Before reading further, you should go do something simple that relaxes you… take a deep breath, sit still and rest your mind for a moment, whatever helps. Why? Because you may be running around on a little to no sleep, you burned lunch again because your child needed your help getting their foot unstuck from the most unimaginable position, or the list of expectations from your employer is growing longer than a beard on Duck Dynasty. Perhaps, you could be having the best day you’ve had in weeks and are feeling completely satisfied and fulfilled. Or, you find yourself in the in-between and you simply don’t know what to feel or how to feel about it yet. Regardless, wherever you may fall, I imagine there is always something situating itself in the back of our minds. It can be hard to find and maintain a strong sense of peace and contentment. 

The Problem

            It may come as no surprise that the American workforce is the global leader in the average amount of hours worked on a yearly basis, at 1,878 hours in a study from 2000.[1]On top of which, it is unlikely that workers are even able to leave work at work. For those who are stay-at-home parents it goes without say how demanding life can be while trying to manage a household and keep your sanity. 

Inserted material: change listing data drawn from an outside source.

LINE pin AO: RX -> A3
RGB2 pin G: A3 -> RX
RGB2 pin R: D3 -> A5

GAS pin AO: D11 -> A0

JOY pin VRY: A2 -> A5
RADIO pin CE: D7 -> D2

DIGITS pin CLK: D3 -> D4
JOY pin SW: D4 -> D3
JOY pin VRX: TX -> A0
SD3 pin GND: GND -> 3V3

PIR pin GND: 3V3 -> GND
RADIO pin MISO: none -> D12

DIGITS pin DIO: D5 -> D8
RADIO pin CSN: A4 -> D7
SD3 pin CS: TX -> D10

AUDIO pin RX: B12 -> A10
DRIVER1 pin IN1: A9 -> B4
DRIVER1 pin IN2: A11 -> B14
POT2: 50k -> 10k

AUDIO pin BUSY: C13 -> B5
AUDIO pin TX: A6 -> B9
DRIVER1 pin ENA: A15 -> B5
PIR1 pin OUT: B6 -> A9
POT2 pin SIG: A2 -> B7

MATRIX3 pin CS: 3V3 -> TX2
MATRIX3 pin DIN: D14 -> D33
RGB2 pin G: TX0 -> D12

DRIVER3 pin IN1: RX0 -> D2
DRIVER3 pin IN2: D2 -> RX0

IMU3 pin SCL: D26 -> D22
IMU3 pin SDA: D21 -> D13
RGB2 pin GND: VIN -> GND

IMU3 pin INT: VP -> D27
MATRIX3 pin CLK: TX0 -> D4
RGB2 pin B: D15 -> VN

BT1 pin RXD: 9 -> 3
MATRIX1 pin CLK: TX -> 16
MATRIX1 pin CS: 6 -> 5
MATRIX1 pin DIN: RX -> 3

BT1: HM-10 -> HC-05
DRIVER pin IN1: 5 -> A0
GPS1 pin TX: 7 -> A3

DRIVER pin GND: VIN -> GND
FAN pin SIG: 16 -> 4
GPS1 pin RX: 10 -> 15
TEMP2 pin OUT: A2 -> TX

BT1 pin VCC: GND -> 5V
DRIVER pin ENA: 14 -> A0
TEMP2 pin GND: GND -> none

            Although it may seem like that technological advancements may make the work easierit certainly has not made it less. More so the opposite, accessibility offers more opportunity to go deeper than ever before, more data to crunch, more spreadsheets to prepare, more tests to run, etc. More opportunity also means more possibility for mistakes, and more stress on making the right decisions with said information. 

The Solution

First things first, what are you actively doing to strive towards integrating more peace into your life or finding out what brings you the most contentment? If your answer is x, y and z, then you are on the right track. For those of us (myself included) who are struggling to just have the mental capacity for what is already on their plate, this is an incredibly difficult task. However, there is good news on the horizon, but it may feel a little painful or daunting at first but it can be more rewarding then you imagined. Pastor, best-selling author, Ph.D. candidate, international speaker and daily blogger, Kevin DeYoung, has some words of wisdom to share in his book, Crazy Busy, by sharing three dangers that all Christian should be careful to avoid:

  1. Busyness can ruin our joy: “When our lives are frantic and frenzied, we are more prone to anxiety, resentment, impatience, and irritability.”[2]
  2. Busyness can rob our hearts:“For most of us, it isn’t heresy or rank apostacy that will derail our profession of faith. It’s all the worries of life.”[3]
  3. Busyness can cover up the rot in our hearts: “The presence of extreme busyness in our lives may point to deeper problems – a pervasive people-pleasing, a restless ambition, a malaise of meaninglessness…The greatest danger with busyness is that there may be greater dangers you never have time to consider.”[4]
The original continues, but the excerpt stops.